As expected, the error varies depending on the calibration flags. However, it varies opposite to what I expected. If I allow all variables to adjust, I would expect error to come down. I am not saying I expect a better model; I actually expect over-fitting, but that should still reduce error. What I see though is that the fewer variables I use, the lower my error. The best result is with a straight homography.
I have two suspected causes, but they seem unlikely and I'd like to hear an unadulterated answer before I air them. I have pulled out the code to just do what I'm talking about. It's a bit long, but it includes loading the points.
The code doesn't appear to have bugs; I've used "better" points and it works perfectly. I want to emphasize that the solution here can't be to use better points or perform a better calibration; the whole point of the exercise is to see how the various calibration models respond to different qualities of calibration data.
Any ideas?
Added
To be clear, I know the results will be bad and I expect that. I also understand that I may learn bad distortion parameters which leads to worse results when testing points that have not been used to train the model. What I don't understand is how the distortion model has more error when using the training set as the test set. That is, if the cv::calibrateCamera is supposed to choose parameters to reduce error over the training set of points provided, yet it is producing more error than if it had just selected 0s for K!, K2, ... K6, P1, P2. Bad data or not, it should at least do better on the training set. Before I can say the data is not appropriate for this model, I have to be sure I'm doing the best I can with the data available, and I can't say that at this stage.
Here an example image
The points with the green pins are marked. This is obviously just a test image. 

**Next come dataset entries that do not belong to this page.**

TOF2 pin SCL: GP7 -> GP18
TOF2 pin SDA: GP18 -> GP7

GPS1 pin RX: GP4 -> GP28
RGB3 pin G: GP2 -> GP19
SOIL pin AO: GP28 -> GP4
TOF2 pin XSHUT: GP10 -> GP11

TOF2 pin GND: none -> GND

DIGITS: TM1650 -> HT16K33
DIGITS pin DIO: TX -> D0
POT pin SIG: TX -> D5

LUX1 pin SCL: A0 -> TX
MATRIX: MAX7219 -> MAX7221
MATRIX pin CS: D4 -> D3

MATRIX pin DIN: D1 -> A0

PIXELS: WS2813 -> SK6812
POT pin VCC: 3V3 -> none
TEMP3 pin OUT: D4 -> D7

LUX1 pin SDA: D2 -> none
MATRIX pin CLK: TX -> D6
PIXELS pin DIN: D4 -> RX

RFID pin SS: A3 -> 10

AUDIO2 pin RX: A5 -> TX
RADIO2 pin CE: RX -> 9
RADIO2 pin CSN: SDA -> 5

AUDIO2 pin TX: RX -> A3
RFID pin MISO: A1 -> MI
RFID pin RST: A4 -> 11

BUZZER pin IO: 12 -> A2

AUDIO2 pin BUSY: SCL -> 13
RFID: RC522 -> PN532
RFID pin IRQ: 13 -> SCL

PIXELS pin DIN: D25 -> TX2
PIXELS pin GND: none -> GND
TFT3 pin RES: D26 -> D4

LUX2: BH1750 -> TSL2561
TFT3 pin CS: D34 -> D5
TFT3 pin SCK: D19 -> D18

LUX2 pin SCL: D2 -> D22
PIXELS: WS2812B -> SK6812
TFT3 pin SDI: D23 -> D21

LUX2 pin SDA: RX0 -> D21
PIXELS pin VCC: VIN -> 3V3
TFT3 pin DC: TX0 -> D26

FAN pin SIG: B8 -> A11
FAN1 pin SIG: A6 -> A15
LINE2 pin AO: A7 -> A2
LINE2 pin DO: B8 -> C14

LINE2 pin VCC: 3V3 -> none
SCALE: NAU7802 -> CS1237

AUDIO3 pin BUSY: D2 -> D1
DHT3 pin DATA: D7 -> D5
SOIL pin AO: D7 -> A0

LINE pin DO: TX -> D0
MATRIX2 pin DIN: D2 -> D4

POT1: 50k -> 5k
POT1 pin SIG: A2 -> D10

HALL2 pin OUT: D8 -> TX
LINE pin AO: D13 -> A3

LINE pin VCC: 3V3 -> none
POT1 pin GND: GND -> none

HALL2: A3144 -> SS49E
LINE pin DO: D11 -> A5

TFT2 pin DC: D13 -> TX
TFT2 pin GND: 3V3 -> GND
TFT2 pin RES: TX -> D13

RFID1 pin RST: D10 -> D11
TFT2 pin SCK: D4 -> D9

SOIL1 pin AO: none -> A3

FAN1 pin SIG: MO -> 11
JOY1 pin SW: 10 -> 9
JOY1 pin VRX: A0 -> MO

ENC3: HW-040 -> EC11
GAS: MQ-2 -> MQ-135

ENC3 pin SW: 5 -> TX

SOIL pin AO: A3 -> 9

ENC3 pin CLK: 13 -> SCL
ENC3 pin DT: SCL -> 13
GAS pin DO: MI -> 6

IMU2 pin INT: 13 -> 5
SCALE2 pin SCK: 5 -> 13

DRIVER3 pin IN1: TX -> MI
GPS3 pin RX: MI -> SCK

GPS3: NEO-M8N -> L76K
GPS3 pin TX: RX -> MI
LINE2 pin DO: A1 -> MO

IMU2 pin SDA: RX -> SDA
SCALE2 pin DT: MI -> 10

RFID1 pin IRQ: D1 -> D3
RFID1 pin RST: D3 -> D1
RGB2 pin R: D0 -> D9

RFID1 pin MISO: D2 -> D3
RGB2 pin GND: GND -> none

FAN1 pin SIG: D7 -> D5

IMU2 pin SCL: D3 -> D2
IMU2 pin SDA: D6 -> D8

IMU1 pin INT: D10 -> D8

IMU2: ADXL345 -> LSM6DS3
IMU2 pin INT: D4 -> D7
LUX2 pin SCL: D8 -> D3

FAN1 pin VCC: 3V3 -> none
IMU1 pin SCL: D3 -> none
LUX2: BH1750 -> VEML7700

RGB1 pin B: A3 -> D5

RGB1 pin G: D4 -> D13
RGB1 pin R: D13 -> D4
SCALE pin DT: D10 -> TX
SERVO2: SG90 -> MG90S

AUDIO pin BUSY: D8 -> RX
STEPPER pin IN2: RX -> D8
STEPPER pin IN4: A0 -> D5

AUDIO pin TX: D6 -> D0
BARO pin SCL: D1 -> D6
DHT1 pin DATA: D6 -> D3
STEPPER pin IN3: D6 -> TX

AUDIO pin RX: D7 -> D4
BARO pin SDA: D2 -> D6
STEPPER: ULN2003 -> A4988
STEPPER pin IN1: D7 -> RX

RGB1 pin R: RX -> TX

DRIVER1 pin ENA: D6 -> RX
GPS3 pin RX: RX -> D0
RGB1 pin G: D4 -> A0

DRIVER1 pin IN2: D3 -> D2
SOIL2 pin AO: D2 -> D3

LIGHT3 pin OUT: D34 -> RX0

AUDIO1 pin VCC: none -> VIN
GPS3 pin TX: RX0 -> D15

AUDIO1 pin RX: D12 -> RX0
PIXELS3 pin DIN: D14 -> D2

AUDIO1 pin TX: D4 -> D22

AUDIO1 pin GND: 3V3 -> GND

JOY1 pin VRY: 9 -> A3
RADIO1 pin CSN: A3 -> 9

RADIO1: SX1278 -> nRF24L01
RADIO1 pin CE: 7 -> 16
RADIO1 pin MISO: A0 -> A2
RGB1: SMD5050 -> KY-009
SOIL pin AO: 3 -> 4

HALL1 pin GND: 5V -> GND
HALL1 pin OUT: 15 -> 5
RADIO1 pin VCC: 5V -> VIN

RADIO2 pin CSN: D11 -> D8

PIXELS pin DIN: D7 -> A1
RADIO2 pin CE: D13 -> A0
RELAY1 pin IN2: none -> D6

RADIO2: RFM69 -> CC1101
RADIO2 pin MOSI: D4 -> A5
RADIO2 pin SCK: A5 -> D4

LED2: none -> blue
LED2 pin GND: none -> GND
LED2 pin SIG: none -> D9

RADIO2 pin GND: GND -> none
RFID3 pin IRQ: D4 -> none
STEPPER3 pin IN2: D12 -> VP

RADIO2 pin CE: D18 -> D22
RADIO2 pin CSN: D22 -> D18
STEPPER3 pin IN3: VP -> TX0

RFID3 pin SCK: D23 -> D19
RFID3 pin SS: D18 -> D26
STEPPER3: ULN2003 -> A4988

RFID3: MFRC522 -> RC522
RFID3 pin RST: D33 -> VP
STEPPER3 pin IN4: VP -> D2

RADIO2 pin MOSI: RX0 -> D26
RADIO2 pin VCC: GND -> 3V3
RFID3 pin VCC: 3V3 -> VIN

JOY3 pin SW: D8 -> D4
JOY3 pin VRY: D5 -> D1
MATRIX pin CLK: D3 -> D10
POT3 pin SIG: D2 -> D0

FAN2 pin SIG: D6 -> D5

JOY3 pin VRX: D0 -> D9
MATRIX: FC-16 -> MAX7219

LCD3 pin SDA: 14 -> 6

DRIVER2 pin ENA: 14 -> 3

Here is more example stuff
In the following the image is cropped from the big one above. The centre has not changed. This is what happens when I undistort with just the points marked manually from the green pins and allowing K1 (only K1) to vary from 0:
Before 
After 
I would put it down to a bug, but when I use a larger set of points that covers more of the screen, even from a single plane, it works reasonably well. This looks terrible. However, the error is not nearly as bad as you might think from looking at the picture.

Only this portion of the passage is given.